The story is rather whimsical, yet most of the research rings true, keeping in mind that liberties have to be taken in Alternative Histories. There is only a time or two when an American term sneaks in to give away the author's nationality. The prolific use of guns also reflects a particularly American attitude.

 

There was a surprising twist near the end of this story and it did hold interest, if not believability. It was actually rather fun.

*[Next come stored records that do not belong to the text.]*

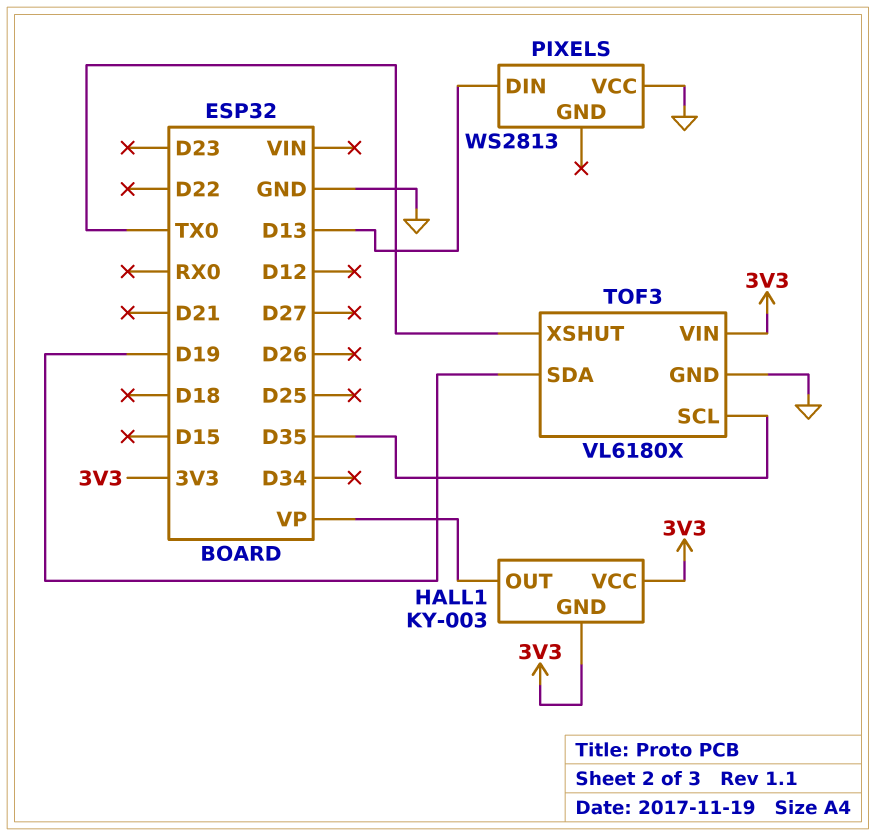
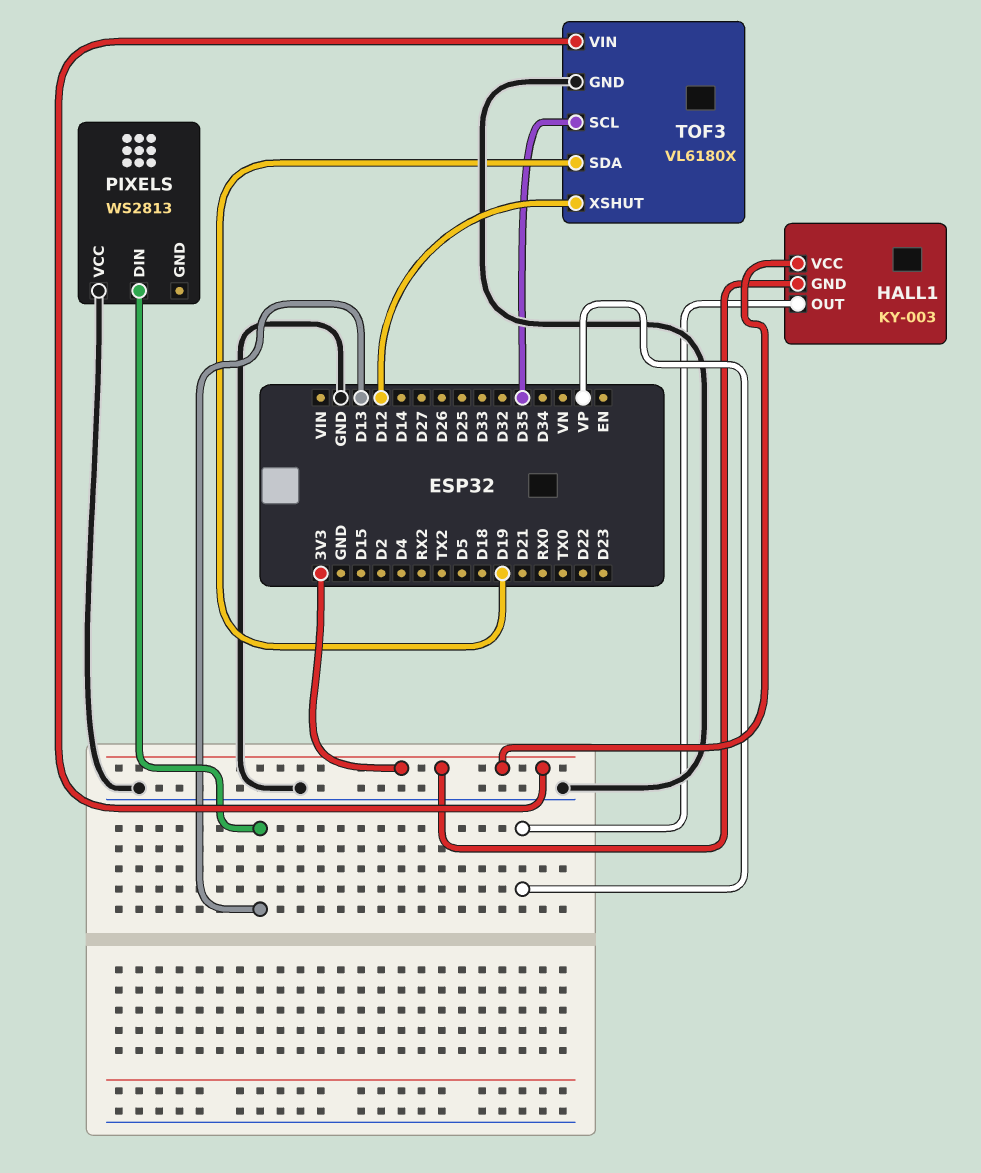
TOF3 pin XSHUT: TX0 -> D12

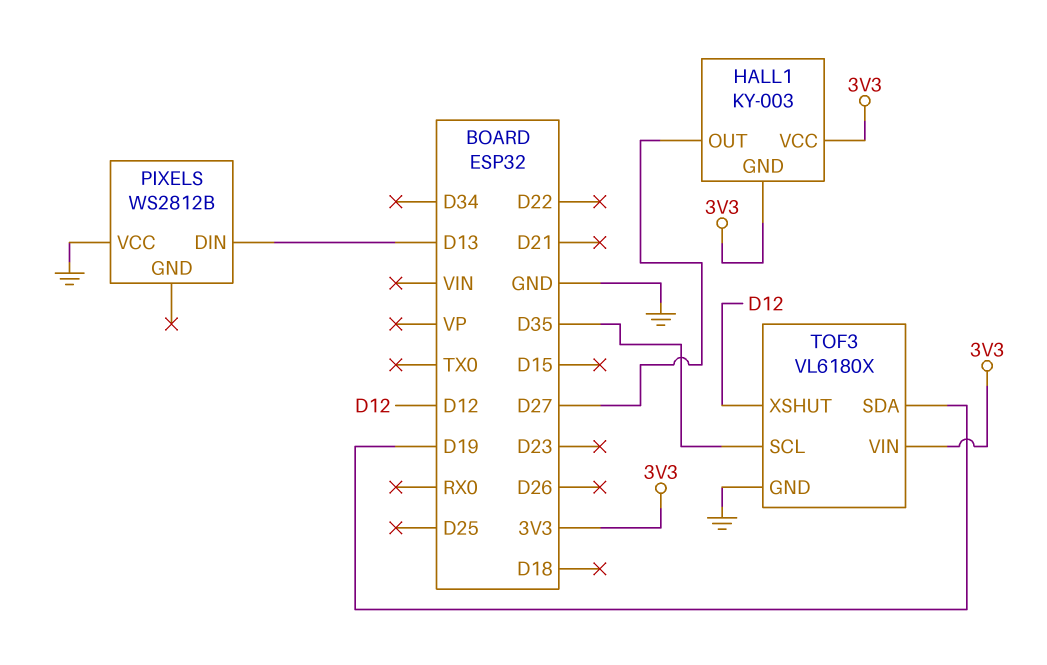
HALL1 pin OUT: VP -> D27
PIXELS: WS2813 -> WS2812B

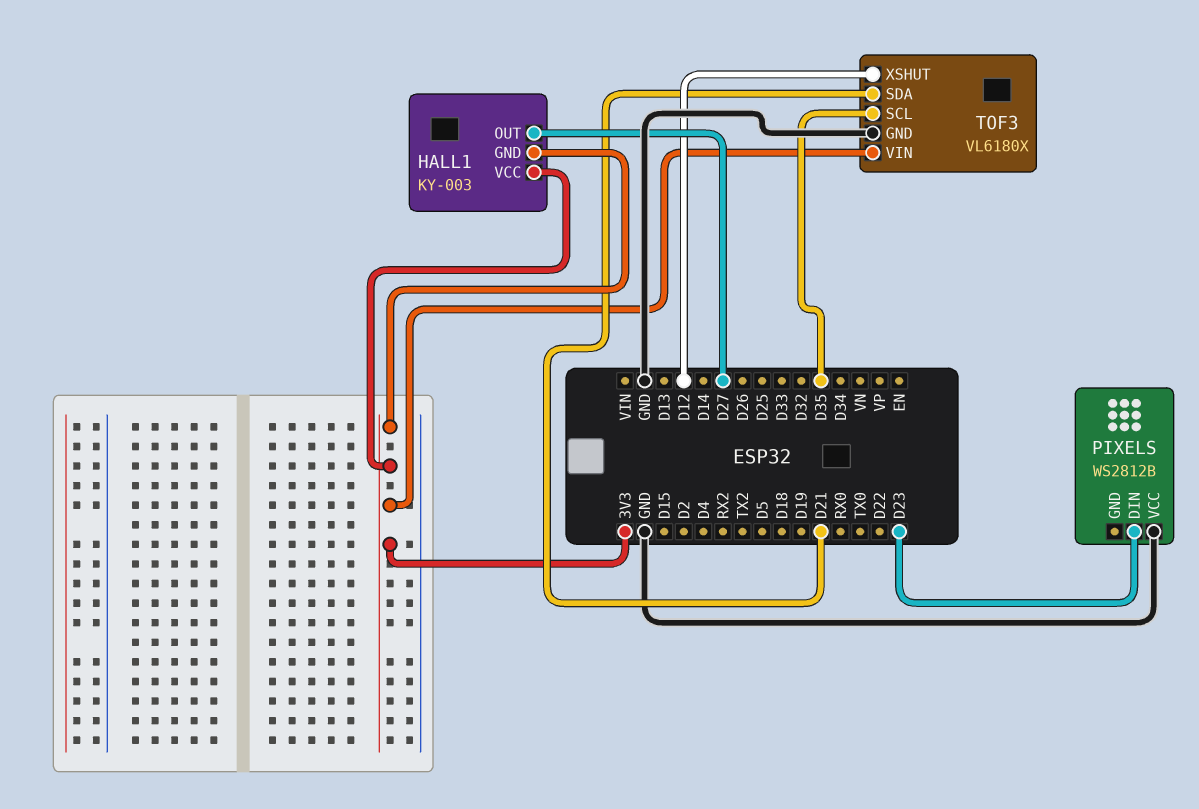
PIXELS pin DIN: D13 -> D23
TOF3 pin SDA: D19 -> D21

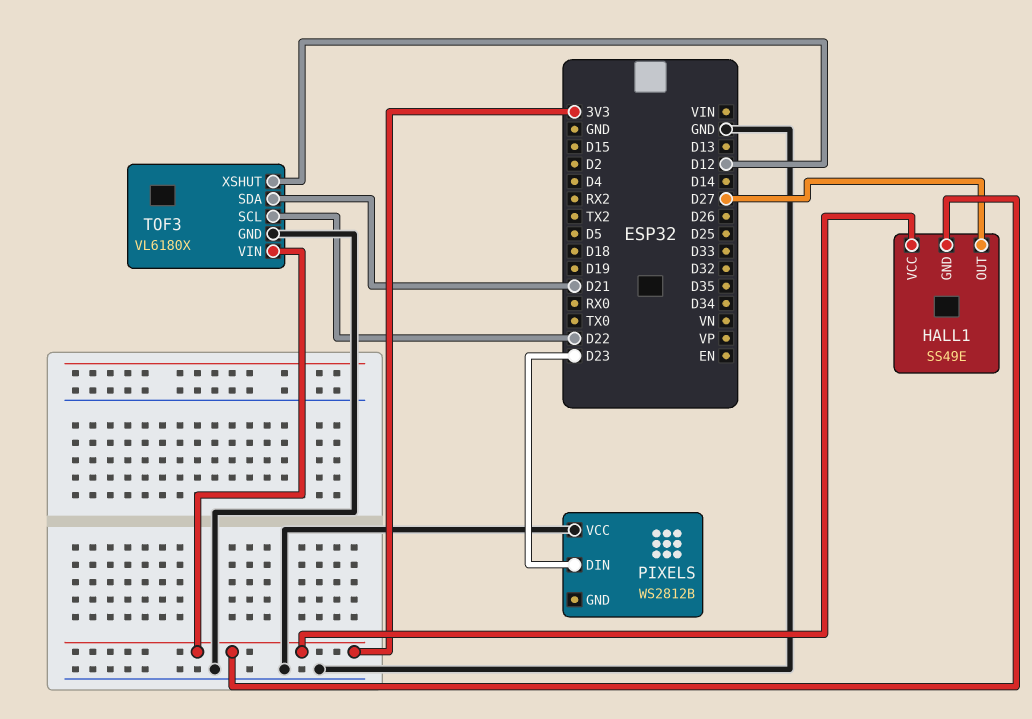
HALL1: KY-003 -> SS49E
TOF3 pin SCL: D35 -> D22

I didn't quite know what to make of the second story, Hottentots. It is about a rather extremely racist scientist who compares mixed-race breeding with cross-species taxidermy and finds himself dealing with a back woman who has been a side show for nothing more than looking different from the average Caucasian. He refers to "Negroes" and I wasn't sure if the author might be racist or whether he was incredibly brave in creating such an offensive character.

 

He is accompanied by this woman and her husband, an associate of his that has a dodgy mock-Germanic accent as they go on a voyage to find a Fetiche which is supposed to relate to some form of black magic. As Rosicrucians and Satanists were mentioned in the same sentence, followed by a reference to 'Hand of Glory' (from Santeria) and then "Hermetic herbs", bringing Alchemy into the equation, I have to conclude that research about magic for the story was non-existant.

There were cameo appearances by Herman Melville and Darwin, but none of the characters were likable, except perhaps the black woman who seemed to have an amused attitude about it all.

 

The third story, Emily and Walt, involved a relationship between the two poets, Emily Dickenson and Walt Whitman. I'm not overly knowledgeable about the lives of poets, so I don't know if such a liaison could or might have ever taken place. This one also involved not one but two abortions from the hapless Emily Dickenson and a spiritualist quest to seek communication with her unborn children. It was all a bit surreal.

The writing itself is very good, but I found the second and third stories a little disjointed, too obsessed with genitalia, and generally less interesting than the first story, which I quite enjoyed despite the fact that there was not an airship in sight or any form of alternative steam technology that would have justified labeling the book as Steampunk.